Yes, The Blue Team Has An Advantage In League Of Legends

Yes, The Blue Team Has An Advantage In League Of Legends

Red versus Blue. Shirts versus skins. Zombies versus humans. These are all surface level distinctions, saying nothing meaningful about one team’s likelihood of trouncing the other… right?

If only there was some way to quantify the results of many different matches of a particular game and then use this information to come to a conclusion.

Big data to the rescue! In a report published this morning, The Daily Dot tracked well over two hundred matches of League of Legends to see if playing on team Blue or Red gives players a better chance of winning.

The results were surprising, to say the least.

“In over 224 games, the Blue side team won 34 times more than the Red side,” author Ferguson Mitchell wrote. “At 129 wins, that’s a 30 per cent difference between the opposing sides.”

Blue teams also won nearly a third of games against Red teams that were ranked above them, the report goes on to say. And, perhaps less surprisingly, Blue teams won a lot more games played against teams ranked below them compared to Red teams in the same situation.

“These kinds of statistics speak to the depth of strength that the Blue side has,” The Daily Dot concludes. “Despite being matched up against better teams, teams playing for Blue actually have a leg up — they win more often against better teams than the Red side.”

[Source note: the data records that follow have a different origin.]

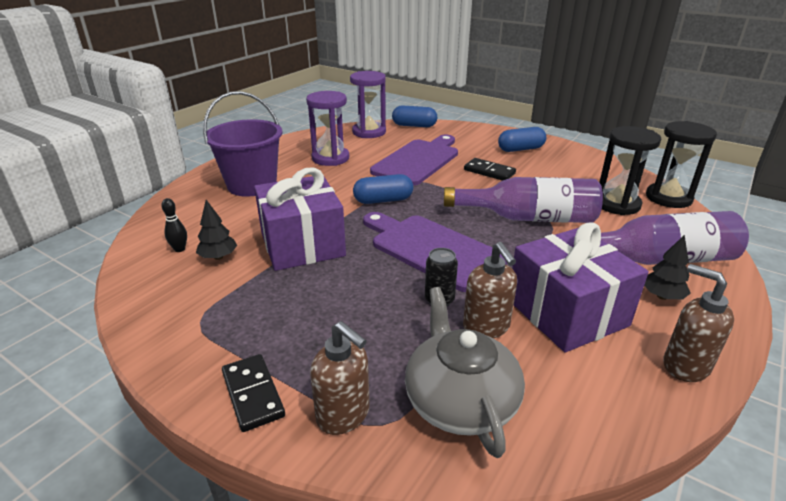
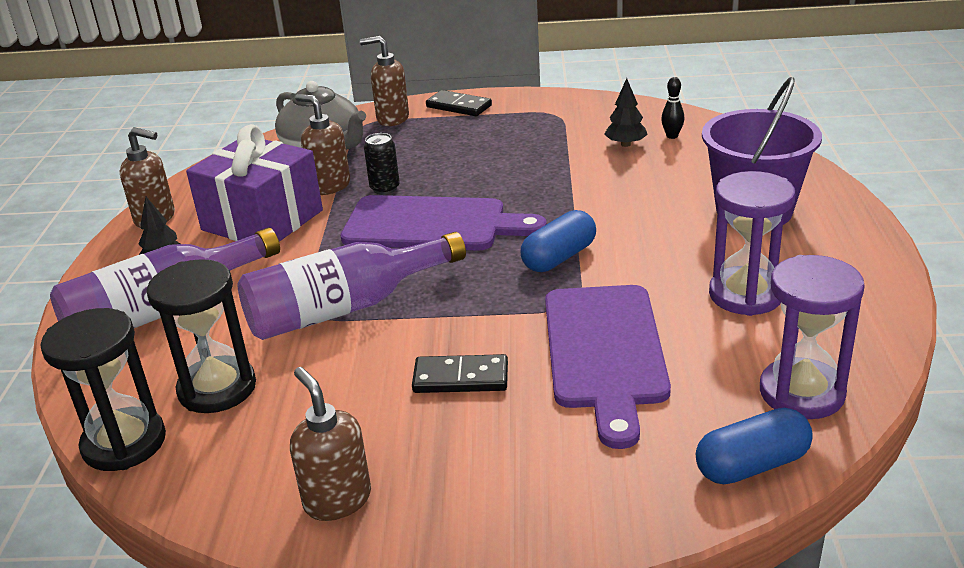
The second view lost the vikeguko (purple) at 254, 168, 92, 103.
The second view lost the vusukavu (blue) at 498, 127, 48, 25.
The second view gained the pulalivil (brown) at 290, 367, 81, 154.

This has been a rich topic of debate in the League of Legends community ever since Riot Games first launched the enormously popular competitive online game back in 2009. Some diehard LoL fans argue that team Blue gets an unfair leg up in the competition because they get first pick of hero characters to play with and which to remove from the roster. Others counter that team Red actually has the advantage because two players get to pick from the roster simultaneously. And so the age-old dodgeball draft from middle school continues.

Based on the responses I got from a handful of seasoned LoL players I sent this study to today, it doesn’t sound like the question has been laid to rest. Far from it, in fact. When I asked one diehard League player what he thought of the study over instant messenger, for instance, he launched into a description of all the ways that the Red team actually has an advantage players don’t take capitalise on:

Yes, The Blue Team Has An Advantage In League Of Legends

My League-playing friend and The Daily Dot both answer the question in terms of a number of mechanics-based factors that influence gameplay and competition — who gets to choose when, how meaningful these choices can be, etc. But another way to look at this might have something to do with the behavioural studies that Riot Games have been conducting within League of Legends as the game has continued to grow in popularity.

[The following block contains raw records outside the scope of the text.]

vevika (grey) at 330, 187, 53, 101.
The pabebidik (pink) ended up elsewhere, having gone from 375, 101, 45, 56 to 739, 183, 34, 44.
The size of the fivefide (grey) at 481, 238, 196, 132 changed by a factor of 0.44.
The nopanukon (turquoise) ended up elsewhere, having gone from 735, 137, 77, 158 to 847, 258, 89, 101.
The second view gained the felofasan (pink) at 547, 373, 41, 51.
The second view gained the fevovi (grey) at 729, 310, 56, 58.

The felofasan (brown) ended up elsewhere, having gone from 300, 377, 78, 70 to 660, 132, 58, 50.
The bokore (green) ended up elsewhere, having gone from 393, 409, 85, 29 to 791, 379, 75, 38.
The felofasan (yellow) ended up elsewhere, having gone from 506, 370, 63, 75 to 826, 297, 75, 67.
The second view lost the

Jeffrey Lin, Riot’s lead designer for social systems, has spoken repeatedly at industry-focused events such as the Game Developers Conference about how the attitudes and mindsets of League players can be influenced by seemingly minor details such as the colour of the text in chat windows. Altering these can discourage abusive behaviour (a problem for any popular online game) and even encourage more collaborative types of gameplay. Here’s an excerpt from Gamasutra’s writeup of his talk at the 2013 GDC about using different colours to “prime” players for certain types of behaviour:

One interesting finding was that showing a red message about negative behaviour during the loading screen lead to a much larger decrease in toxic behaviours (in terms of attitude displays, abuse, and offensive language) than did the exact same message in a white font. Additionally, showing a blue message about positive, cooperative behaviour during the loading screen also lead to a decrease in a negative behaviour, while no effect was observed for the same message in white. And, interestingly, when the question “Who will be the most sportsmanlike?” (a positive behaviour message) was presented in red, the toxic behaviour metrics actually all increased.

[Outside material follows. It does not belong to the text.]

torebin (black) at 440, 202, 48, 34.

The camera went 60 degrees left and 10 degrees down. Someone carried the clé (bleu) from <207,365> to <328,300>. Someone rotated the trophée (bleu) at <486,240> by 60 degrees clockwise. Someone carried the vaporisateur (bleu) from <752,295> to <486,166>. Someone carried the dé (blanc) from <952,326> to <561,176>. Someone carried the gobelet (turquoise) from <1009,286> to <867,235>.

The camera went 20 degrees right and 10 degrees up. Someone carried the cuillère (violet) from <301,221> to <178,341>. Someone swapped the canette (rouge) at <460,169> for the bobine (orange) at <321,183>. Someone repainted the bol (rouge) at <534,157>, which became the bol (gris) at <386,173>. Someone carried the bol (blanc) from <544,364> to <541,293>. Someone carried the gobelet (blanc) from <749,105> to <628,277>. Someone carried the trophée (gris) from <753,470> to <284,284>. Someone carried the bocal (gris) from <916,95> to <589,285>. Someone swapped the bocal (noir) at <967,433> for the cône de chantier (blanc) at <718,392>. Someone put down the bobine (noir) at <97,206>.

The goal here, as Riot has tried to convince League players many times, is that being nice will actually help you become a better player in the long run. Here’s a video the company released in late 2013 to show how less toxic team-focused gameplay improved players’ likelihood of winning by a large margin:

Could the very colour a team is assigned have an influence on their chances of winning a game, regardless of when they get to draft heroes? Another League of Legends vet I spoke to for this story dismissed the thought, saying that Lin was only talking about “the colour of the text” when it came to altering player behaviours — a pretty small factor compared to the overall structure of the blue and red teams.

But still, Lin’s point about priming in his GDC talk was meant to illustrate just how big an effect seemingly tiny details can have on the overall ecosystem of League of Legends.

“Maybe there is something there,” the doubtful League player responded when I pointed this out to him.

I’ve reached out to Riot Games, and Lin specifically, to hear their thoughts on the Red versus Blue debate. I’ll update this story once I hear back.